Background And Purpose: lipoprotein(a) [Lp(a)] level is an established risk factor for coronary artery disease and has been implicated in carotid artery disease (CAAD). The relationship between genetic variation in the LPA gene region and CAAD risk remains unknown.

Methods: we genotyped single nucleotide polymorphisms (SNPs) in the LPAL2, LPA, and PLG regions in 530 individuals with severe CAAD and 770 controls and kringle IV type 2 (KIV2) repeat length in a subset of 90 individuals.

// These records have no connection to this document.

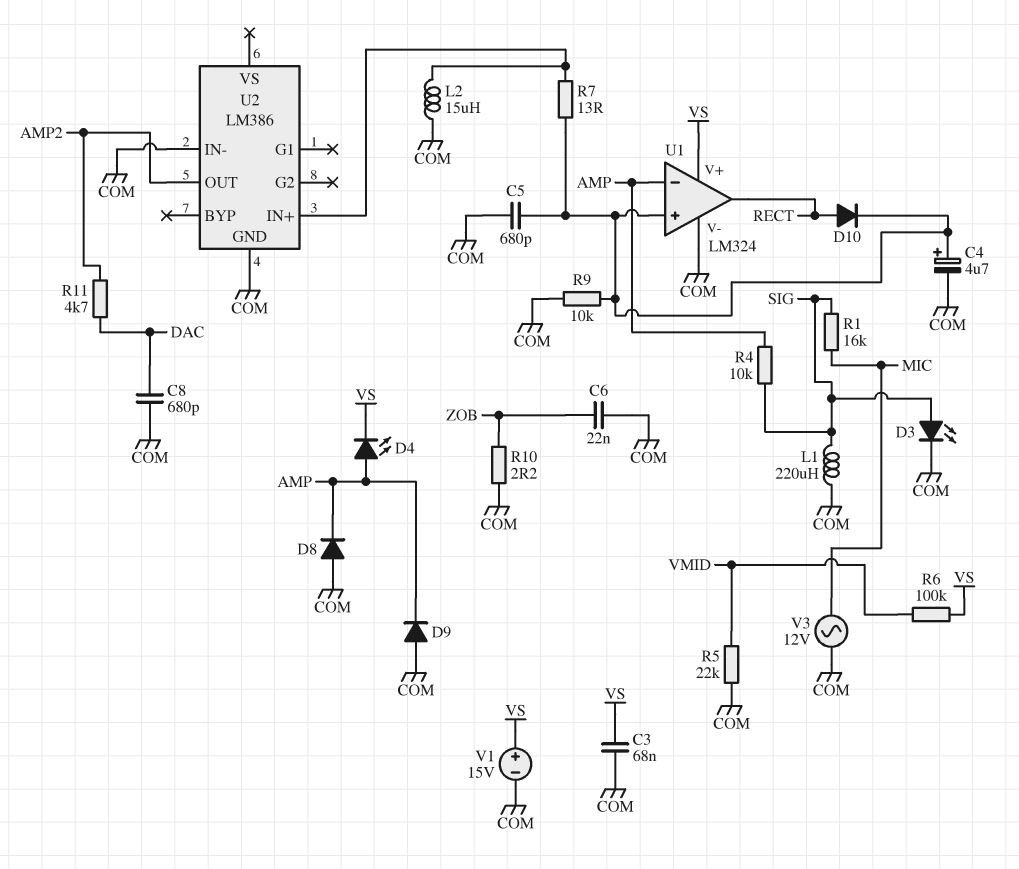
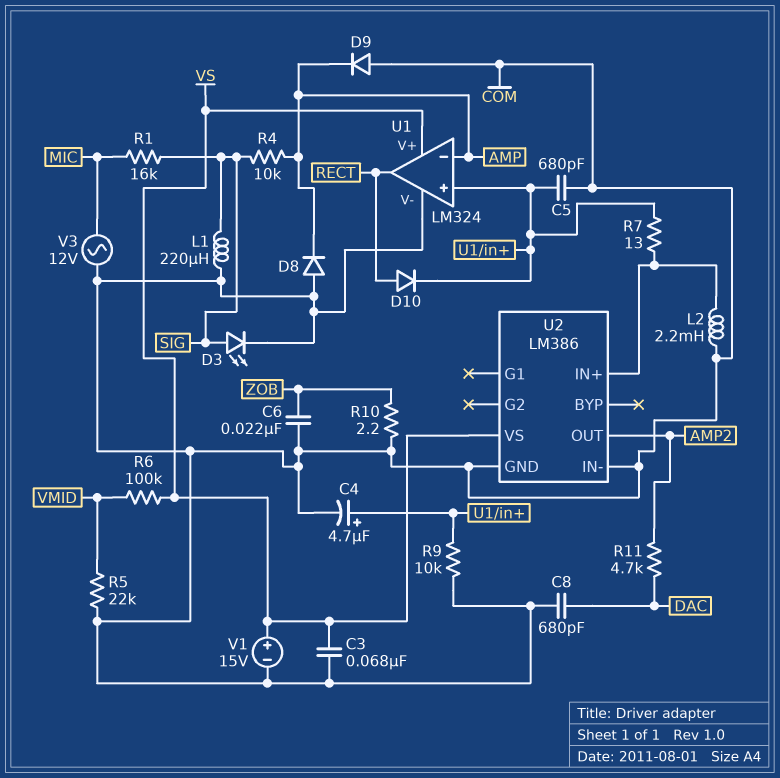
D4: LED (A AMP, K VS) -> none
L2: 15uH (COM, U2/IN+) -> 2.2mH (COM, U2/IN+)
U2 pin VS: none -> VS

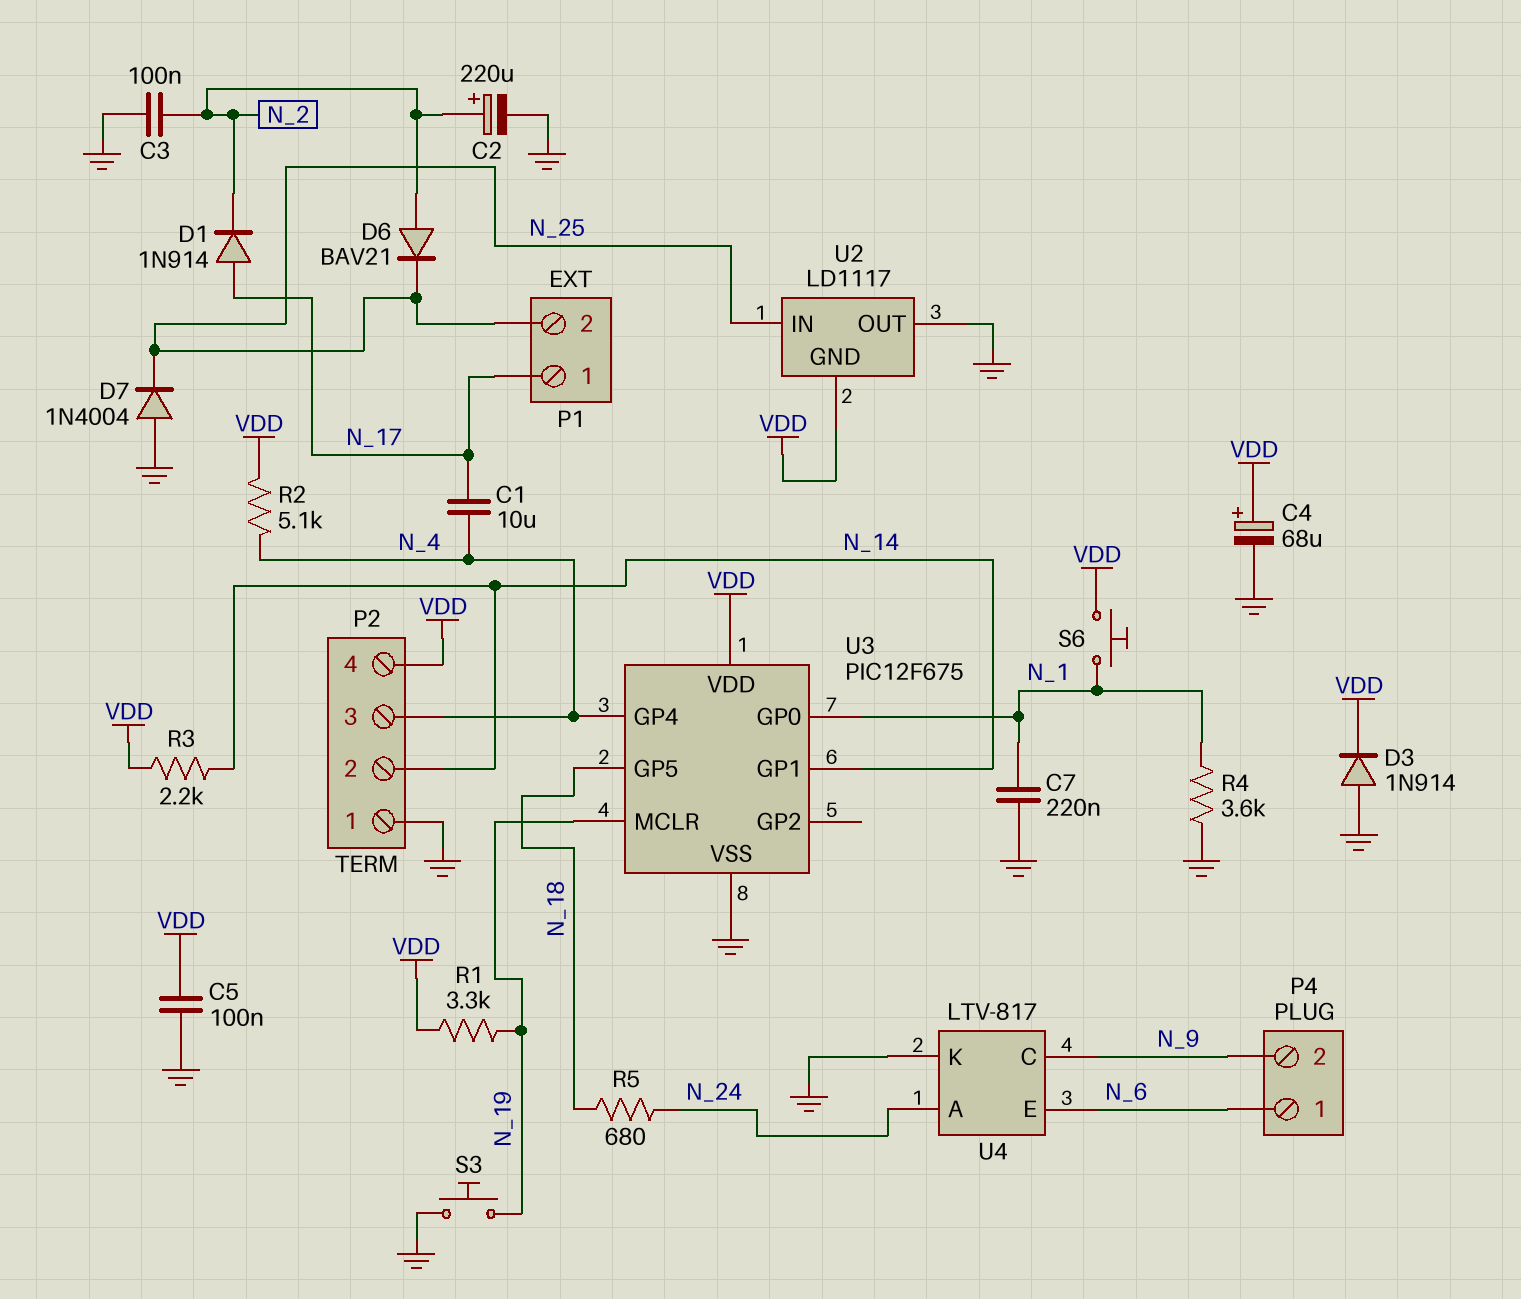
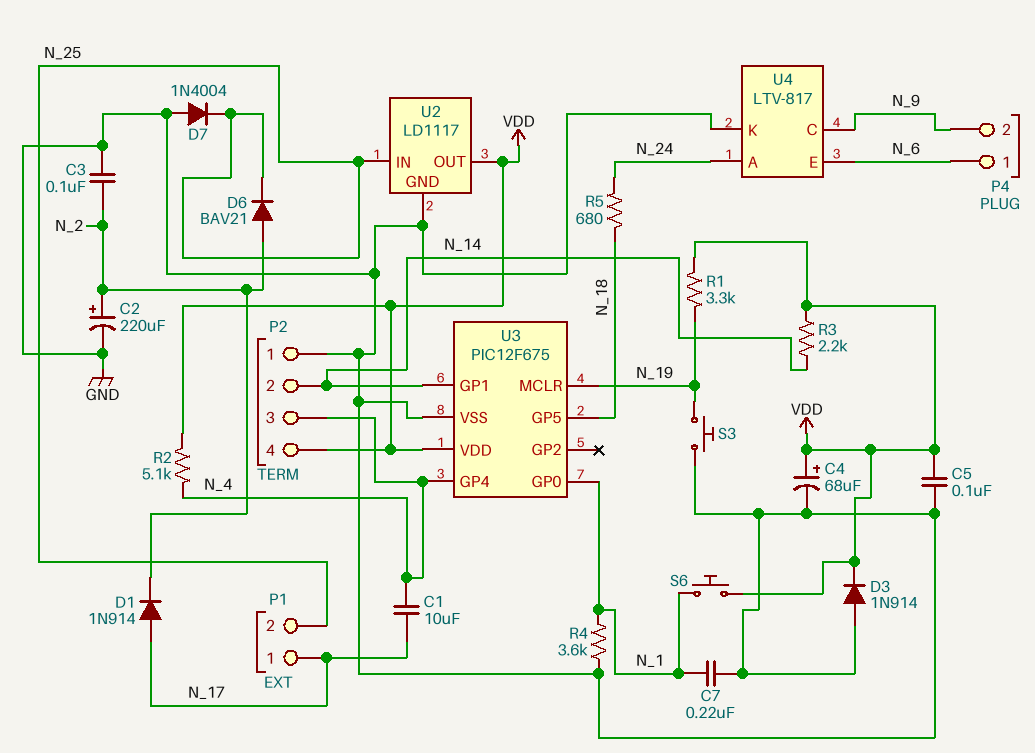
U2 pin GND: VDD -> GND
U2 pin OUT: GND -> VDD

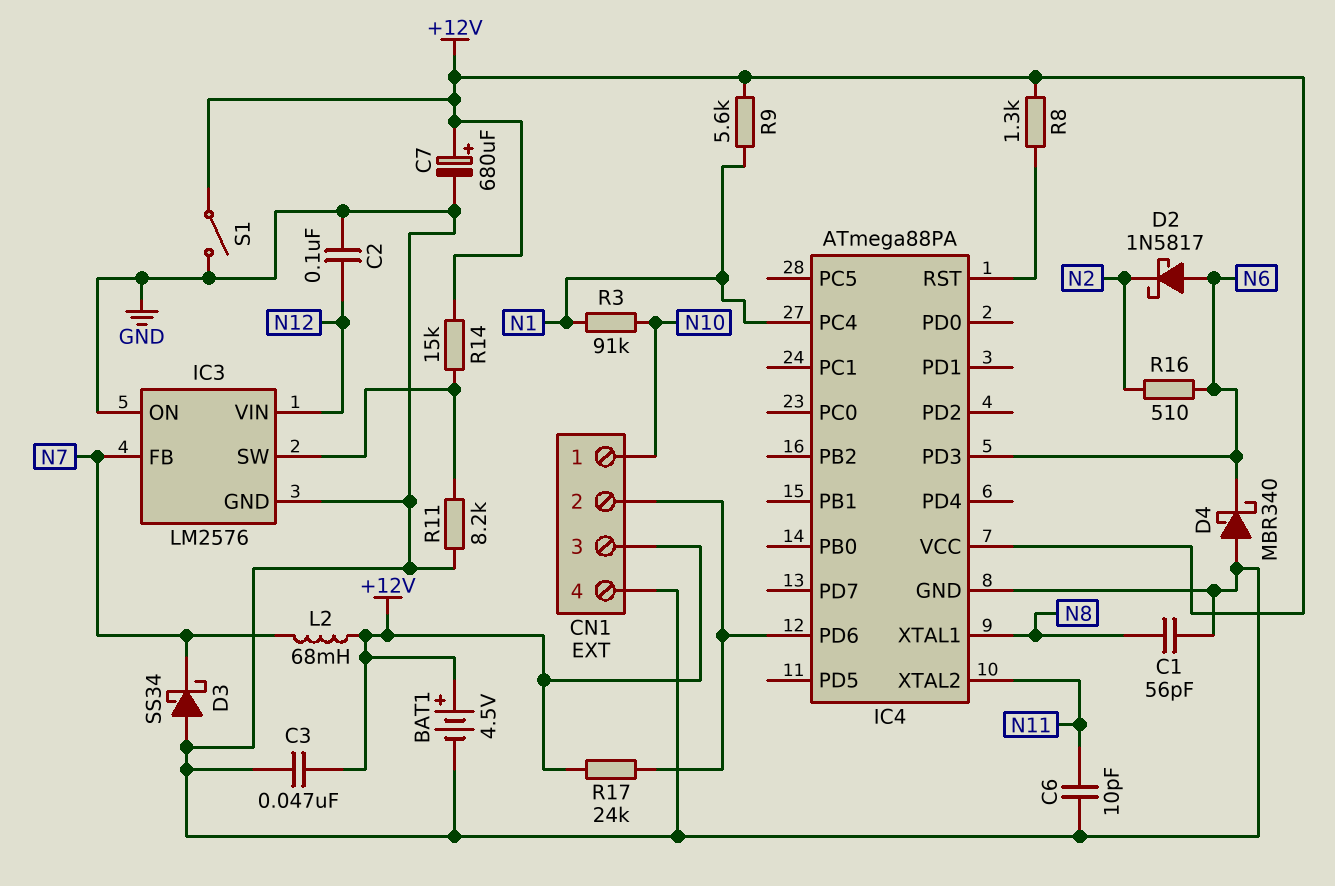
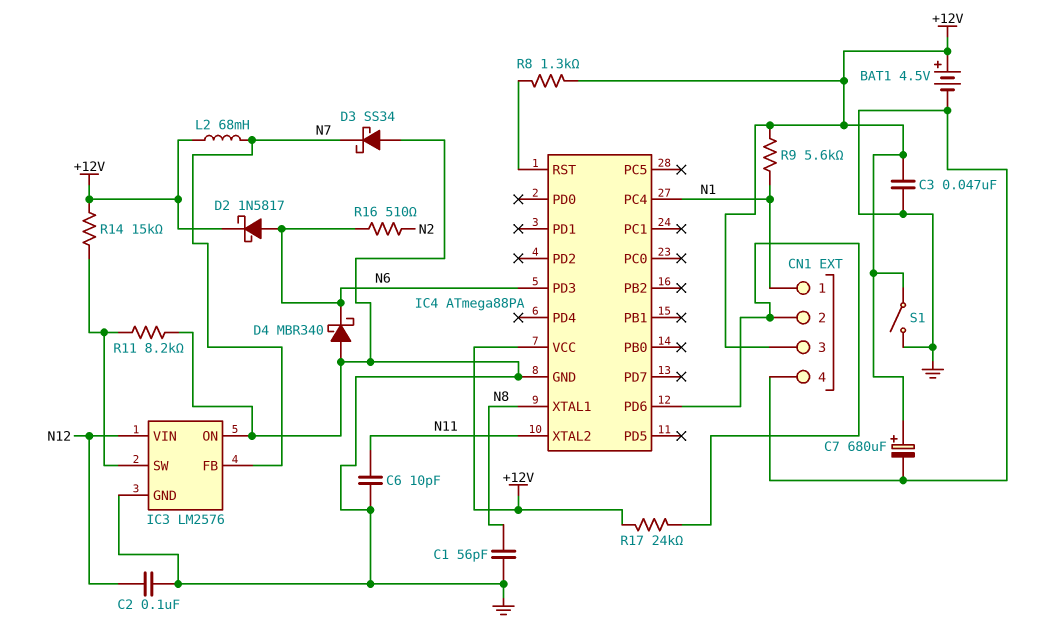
CN1 pin 1: N10 -> N1
D2: schottky 1N5817 (A N6, K N2) -> schottky 1N5817 (A N6, K +12V)
R3: 91k (N1, N10) -> none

Results: nine SNPs collectively accounted for 30% of the variance in Lp(a) level. Six SNPs were associated with Lp(a) level after accounting for KIV2 copy number, and the dominant KIV2 allele combined with these markers explained 60% of the variance in Lp(a) level. Five SNPs, including rs10455872, which had an odds ratio of 2.1 per minor allele and haplotypes formed by rs10455872, rs6919346, and rs3123629, were significant predictors of CAAD. After accounting for Lp(a) level, all evidence of CAAD-genotype association in the LPA region was eliminated.

Conclusions: LPA region SNPs capture some but not all of the effect of KIV2 repeat length on Lp(a) level. There are associations between LPA region SNPs and CAAD that appear to be attributable to effects on Lp(a) level.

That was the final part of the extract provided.